El concepto es bello, el bote es transparente, cilíndrico, sin ningún aumento o disminución de volumen en su vertical, lo cual lo hace simple, estable y elegante. Está coronado por tapón gris de rosca, buena idea el color, regular la apertura del tapón, apretando en un lado, para que se levante la portañuela por el otro (se sabe que se pierde un 0,8% de gel en dicha infraestructura), pero indudablemente loable la elección de que sea cilíndrico también, a escala con el inmediatamente inferior. El tamaño es muy acertado. Véase en la imagen con la unidad de escala más apropiada, el azulejo o baldosín cerámico blanco de 20 por 20.

La etiqueta, rectangular, con sutiles curvas en las esquinas, para no llegar a caer en la composición de círculos, que romperían con la sobriedad y austeridad que las líneas rectas imponen, para inducir así a una mentalidad práctica en el desempeño de la actividad aparejada. Dividida en dos partes, el nombre y la descripción (ésta última fundamental por si no recuerda de qué estantería del supermercado la cogió). Posiblemente bien adherida y difícil de despegar, muy de agradecer ya que en su lugar de uso se alcanzan elevadas temperaturas y se pasa algún tiempo de aburrimiento.
La tipografía. Si bien es austera y sencilla, en consonancia con todo el conjunto, y escoge los colores gris (para ir a juego con el tapón y seguir con el criterio de elegancia) y vainilla, muy acertado por su similitud con la vainilla, modalidad de olor (o sabor, si no recuerda de qué estante) que promociona. El problema: el tamaño. Sin duda, es de agradecer el tamaño grande de las letras, pues en muchas de estas circunstancias, uno suele encontrarse desprovisto de lentes (de cristal o contacto), pero mala idea a la hora de decidir por dónde partir las palabras.
  • Primera pregunta: ¿hay que partir las palabras? Hubiera sido aconsejable no hacerlo, si bien, para conservar el tamaño de la letra, habría que haber recurrido a la posición y dimensiones horizontal de la etiqueta, perdiendo la consonancia con la forma del bote, que ensancharía irremediablemente para ir a juego y perdería el concepto de esbeltez, así como la comodidad de uso (se puede coger con una sola mano), y la ergonomía del poco espacio que ocupa en el poyete que todo arquitecto diseña para poner los geles (aunque comúnmente se piense que se hace para ajustar el tamaño estándar de las bañeras).
  • Segunda pregunta: ¿habría partido monogotas en mo, nogo y tas? No, indudablemente no. Si bien, vainilla está correcta, sonora y estéticamente partido en vaini y lla (quizás porque no sabían si vai era diptongo o hiato, gracias a lo cual), monogotas debía haberse partido en mono, go y tas. Posiblemente se ideó de este modo para evitar tener un producto que empiece por mono, por puro márketing, pero se habría compensado posiblemente con la relajación obtenida de la composición piramidal invertida.

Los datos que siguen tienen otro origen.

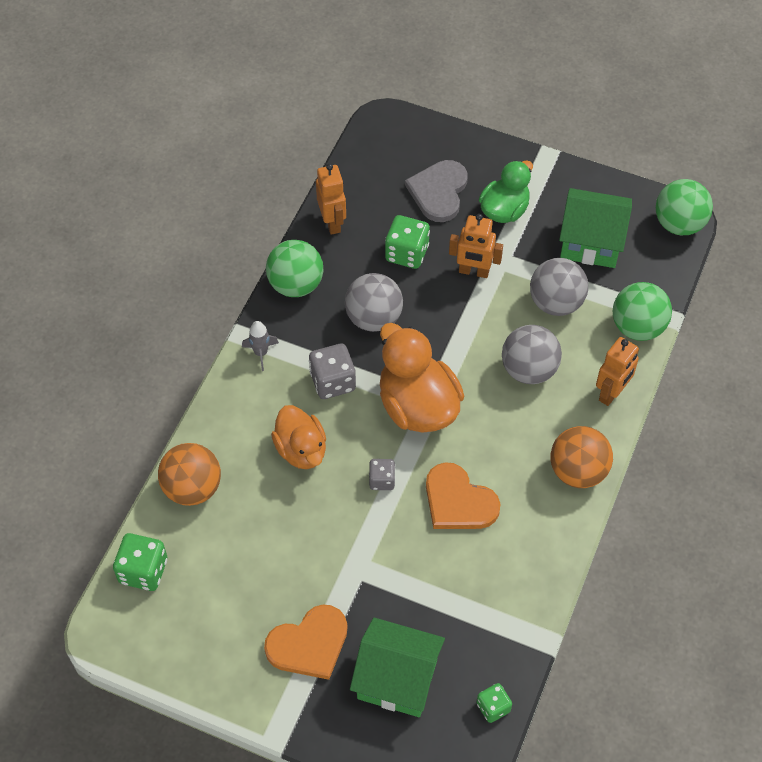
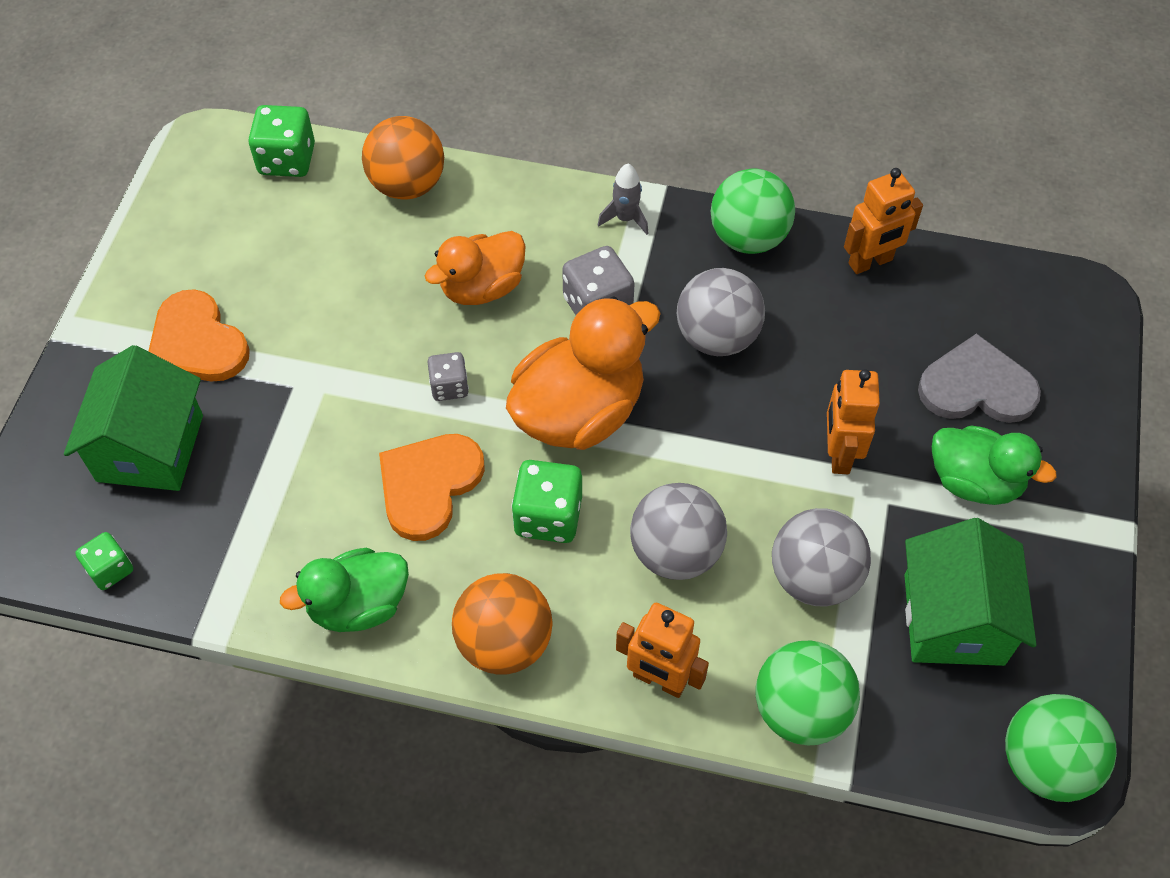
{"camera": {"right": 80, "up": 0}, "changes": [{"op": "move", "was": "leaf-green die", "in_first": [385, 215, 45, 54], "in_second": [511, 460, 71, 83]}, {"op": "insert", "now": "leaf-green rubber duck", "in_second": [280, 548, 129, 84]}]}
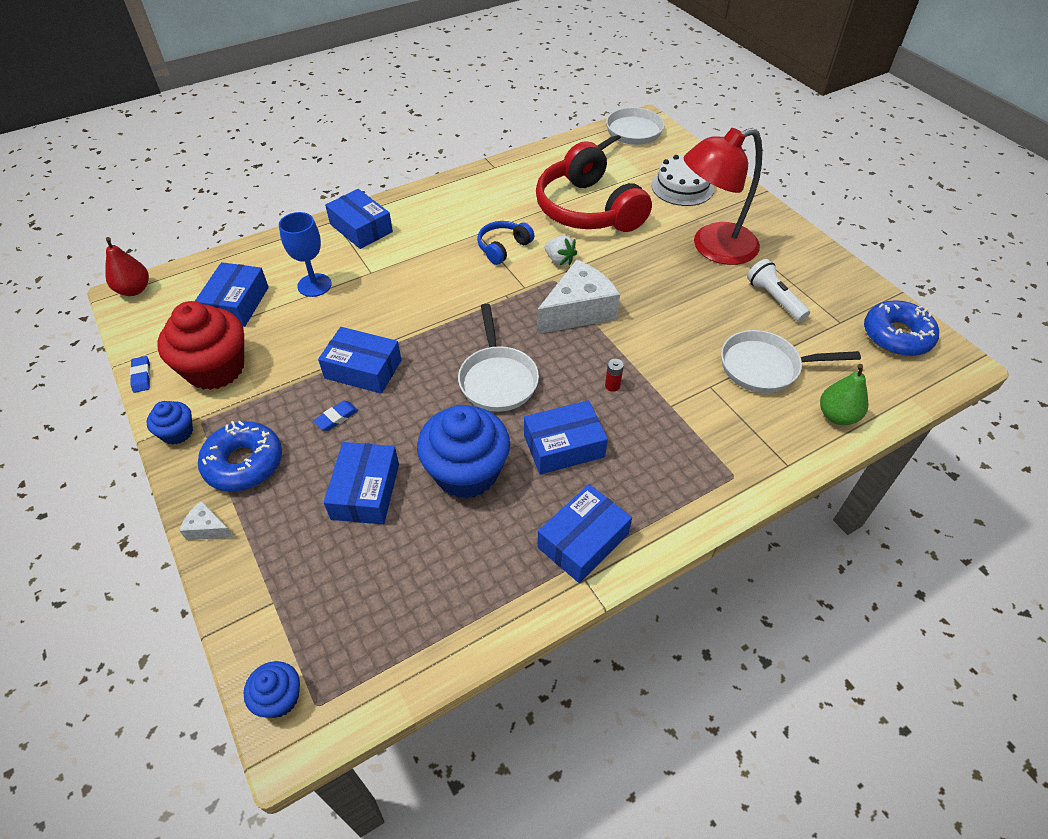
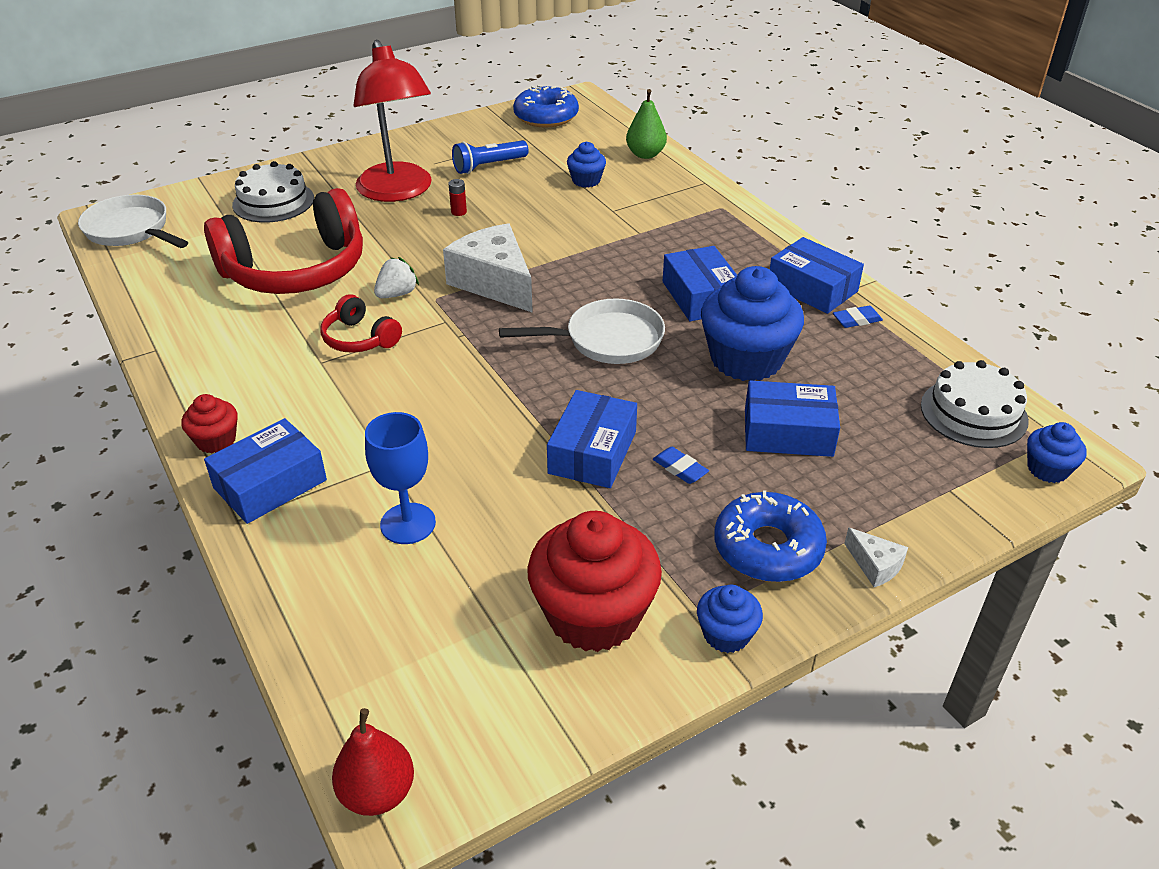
{"camera": {"right": -90, "up": -10}, "changes": [{"op": "move", "was": "cobalt gum eraser", "in_first": [130, 356, 21, 37], "in_second": [833, 306, 50, 22]}, {"op": "rotate", "was": "pure white cheese wedge", "in_first": [180, 501, 53, 39], "in_second": [844, 527, 64, 60], "clockwise": -60}, {"op": "delete", "was": "cobalt box", "in_first": [195, 262, 74, 65]}, {"op": "recolor", "was": "cobalt over-ear headphones", "now": "crimson over-ear headphones", "in_first": [477, 221, 57, 44], "in_second": [321, 294, 81, 59]}, {"op": "move", "was": "crimson battery", "in_first": [605, 359, 19, 33], "in_second": [449, 179, 18, 37]}, {"op": "replace", "was": "pure white frying pan", "now": "cobalt cupcake", "in_first": [721, 330, 140, 63], "in_second": [567, 142, 39, 46]}, {"op": "recolor", "was": "pure white torch", "now": "cobalt torch", "in_first": [747, 259, 63, 63], "in_second": [452, 140, 77, 34]}, {"op": "insert", "now": "crimson cupcake", "in_second": [182, 394, 56, 60]}, {"op": "insert", "now": "pure white cake", "in_second": [921, 360, 108, 88]}]}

Valoración final: Si se tiene en cuenta la adecuación o no de la etiqueta y nombre al producto, Monogotas no es demasiado acertado porque evidentemente, no sale solo una gota con ese dosificador y porque dada la viscosidad del producto que contiene, sale más bien en forma de río de lava candente. Aunque se puede decir que la mayor disminución de nota en este caso, es causada por las sílabas resultantes, si bien, como contaba con una alta nota inicial, basada en la sencillez y elegancia de formas, austeridad de tipografía y colores y combinación de calidad-precio-dedicación acertada, no se ve demasiado perjudicada la puntuación global. Podría ser un 7.75, de no ser por haber querido continuar la serie*.

*Siempre, más productos dan más solvencia y respaldo a una etiqueta. Se hacen variaciones de tamaño y adaptación al producto, pero siempre es reconocible. El problema es que la elección de su hermana pequeña, el frasco de colonia de baño, con olor o sabor a vainilla, rompe la elegancia y austeridad, al introducir color brillante y plateado en el tapón y además, desproporcionar totalmente las dimensiones, suponemos que queriendo ahorrar en costos y por esa estúpida creencia popular de que las buenas esencias se venden en frascos pequeños. Final y colateralmente, la nota se ve reducida a un 6: hay cosas peores.